What. A. Complete. Bitch.
“I was so angry that when Lochlan, my lawyer, told me that we should retaliate, I said yes. Probably shouldn’t have. But that bitch told them private shit. And she did that because she knew that was what would hurt me most. So we sent the photos of her and Tommy to the press. And then I left LA and came back here. And I haven’t really spoken to anyone from that world since. Well, except my asshole lawyer. Because he’s also one of my best friends and Miles makes me talk to him.”
Her mind was whirling.
Alice wasn’t sure what to do with all of that information.
“I know that what I said and did was wrong,” he told her. “I put what happened to me with Jenna onto you. You are not Jenna. It wasn’t fair. It wasn’t right. You might not be able to forgive me, but, fuck, baby. I hope you can. I know I’m not good enough for you. I know that I’m a grouchy, untrusting, cynical bastard and that you deserve way more. But if you give me a chance, maybe I can change. Maybe I can be what you need. Because ever since I kicked you out of my house all I wanted was for you to walk back through the door and fill my life with . . . well, fuck, can’t believe I’m going to be this cheesy. But fill my life with sunshine.”
Chapter Eleven
She filled his life with sunshine? Is that really what he thought?
Her heart skipped as he said that. But was it enough? Was this what she needed in her life?
Lord, she’d done nothing else since she left but think of him, want him, wish that she was back with him.
However, what if this ended up hurting her? What if there was something else he found out about her that he didn’t like? And he just threw her away again like yesterday’s garbage? She wasn’t sure that she would survive that.
A strange noise hit her ears and she flinched as she realized it was coming from her.
“Baby,” he said loudly. “Shit, please let me in. Or just please don’t make that sound. I’m not sure I can stand it. Not sure I can stand that I’ve hurt you this much. I’m the worst sort of person.”
No. She couldn’t have him thinking like that. He wasn’t a terrible person. He could be so protective and kind. And he’d thought that she’d betrayed his trust in her.
Alice just didn’t know how to let him in again without being scared of rejection.
Well, there was one way she could scare him off. Or test whether he really did want her.
“I get it. You can’t forgive me. Or trust me. But, baby, at least stay for a while. It’s nearly Christmas and you don’t want to spend it in this motel room. And you probably won’t get a flight at this late stage.”
No. She doubted that she would. At least not without it costing a freaking fortune.
“You can still go to the cabin. The road is clear for driving. Or I can drive you up there. Joey can even drive your vehicle so you have it with you. I don’t want you to feel trapped.”

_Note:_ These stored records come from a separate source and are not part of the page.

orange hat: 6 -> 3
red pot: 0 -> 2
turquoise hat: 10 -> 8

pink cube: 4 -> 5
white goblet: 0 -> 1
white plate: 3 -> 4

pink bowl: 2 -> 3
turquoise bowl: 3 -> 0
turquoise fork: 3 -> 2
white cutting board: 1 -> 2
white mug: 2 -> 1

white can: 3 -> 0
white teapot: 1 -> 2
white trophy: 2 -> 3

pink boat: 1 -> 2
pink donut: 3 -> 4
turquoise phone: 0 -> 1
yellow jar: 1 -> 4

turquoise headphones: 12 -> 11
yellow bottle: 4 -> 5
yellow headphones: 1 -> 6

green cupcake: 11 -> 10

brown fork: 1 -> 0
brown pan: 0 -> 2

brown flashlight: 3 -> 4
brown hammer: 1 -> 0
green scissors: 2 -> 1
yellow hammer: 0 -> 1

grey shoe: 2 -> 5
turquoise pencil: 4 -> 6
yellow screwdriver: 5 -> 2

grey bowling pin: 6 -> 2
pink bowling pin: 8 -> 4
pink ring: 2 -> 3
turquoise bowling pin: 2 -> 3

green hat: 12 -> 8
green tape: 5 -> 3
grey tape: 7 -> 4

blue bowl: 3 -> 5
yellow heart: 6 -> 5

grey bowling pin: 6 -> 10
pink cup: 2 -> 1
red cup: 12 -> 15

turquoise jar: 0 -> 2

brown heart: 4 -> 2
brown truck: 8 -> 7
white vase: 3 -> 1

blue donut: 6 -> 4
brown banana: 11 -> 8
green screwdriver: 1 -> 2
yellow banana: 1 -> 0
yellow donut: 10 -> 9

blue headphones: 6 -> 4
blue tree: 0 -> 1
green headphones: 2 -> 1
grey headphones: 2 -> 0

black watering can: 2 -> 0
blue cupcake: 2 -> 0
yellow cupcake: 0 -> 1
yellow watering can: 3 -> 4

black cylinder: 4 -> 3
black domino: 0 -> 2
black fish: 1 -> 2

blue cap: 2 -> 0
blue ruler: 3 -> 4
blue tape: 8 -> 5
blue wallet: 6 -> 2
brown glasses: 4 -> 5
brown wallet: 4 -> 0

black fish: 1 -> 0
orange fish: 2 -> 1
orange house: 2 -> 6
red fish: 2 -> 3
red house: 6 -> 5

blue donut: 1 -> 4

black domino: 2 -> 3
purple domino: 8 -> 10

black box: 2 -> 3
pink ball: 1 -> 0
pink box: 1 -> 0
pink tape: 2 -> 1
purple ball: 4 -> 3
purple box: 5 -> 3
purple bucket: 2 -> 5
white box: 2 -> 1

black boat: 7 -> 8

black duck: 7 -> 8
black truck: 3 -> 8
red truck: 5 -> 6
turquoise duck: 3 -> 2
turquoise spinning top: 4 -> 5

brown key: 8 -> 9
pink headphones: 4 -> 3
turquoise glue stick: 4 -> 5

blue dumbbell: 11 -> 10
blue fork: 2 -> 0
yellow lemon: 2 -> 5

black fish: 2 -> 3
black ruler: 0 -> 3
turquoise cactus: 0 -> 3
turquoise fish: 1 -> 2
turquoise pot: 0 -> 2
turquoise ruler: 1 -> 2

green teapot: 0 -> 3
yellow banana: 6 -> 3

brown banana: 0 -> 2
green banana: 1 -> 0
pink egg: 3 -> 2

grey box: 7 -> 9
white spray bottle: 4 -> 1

Would the cabin still be available for her? It should be. She’d paid for it up until the second of January.
Did she want to drive back up the mountain? To stay so close to him? But what was the alternative? This motel room sucked. It was cold and damp smelling and there wasn’t a single Christmas decoration in sight.
Maybe once she was in a better frame of mind she could drive back up the mountain. Could have the Christmas holiday of her dreams.
Alone.
Well, she wouldn’t be completely alone. She’d have Lola.
Somehow, that wasn’t the comfort that it had once been.
God. She couldn’t help but think this would be easier if he hadn’t come down to explain. If she didn’t know his reasons for being an asshole. Maybe it would have been more of a clean break and she wouldn’t have to wonder and think for years to come about what could have been if she’d been braver.
If she’d just let herself trust.
Now there was still a tie to him. It was thin and it wouldn’t take much to snap it in two.
“Okay, baby. I’m going to leave you alone. But I’ll write my phone number down on a piece of paper. I want you to put it into your phone. I’ll write Miles and Joey’s down too. If you decideto go to Caldwell’s cabin, message one of us. I don’t want you driving up there alone.”
She frowned at that. She’d driven down here alone.
“And I know that’s fucking hypocritical of me or some shit considering I forced you out of my house and to drive down here on your own. But I worried about you, even thinking that you had lied to and betrayed me. Now I won’t rest if I’m thinking about you driving without someone at least knowing. Although I would prefer you let me drive you.”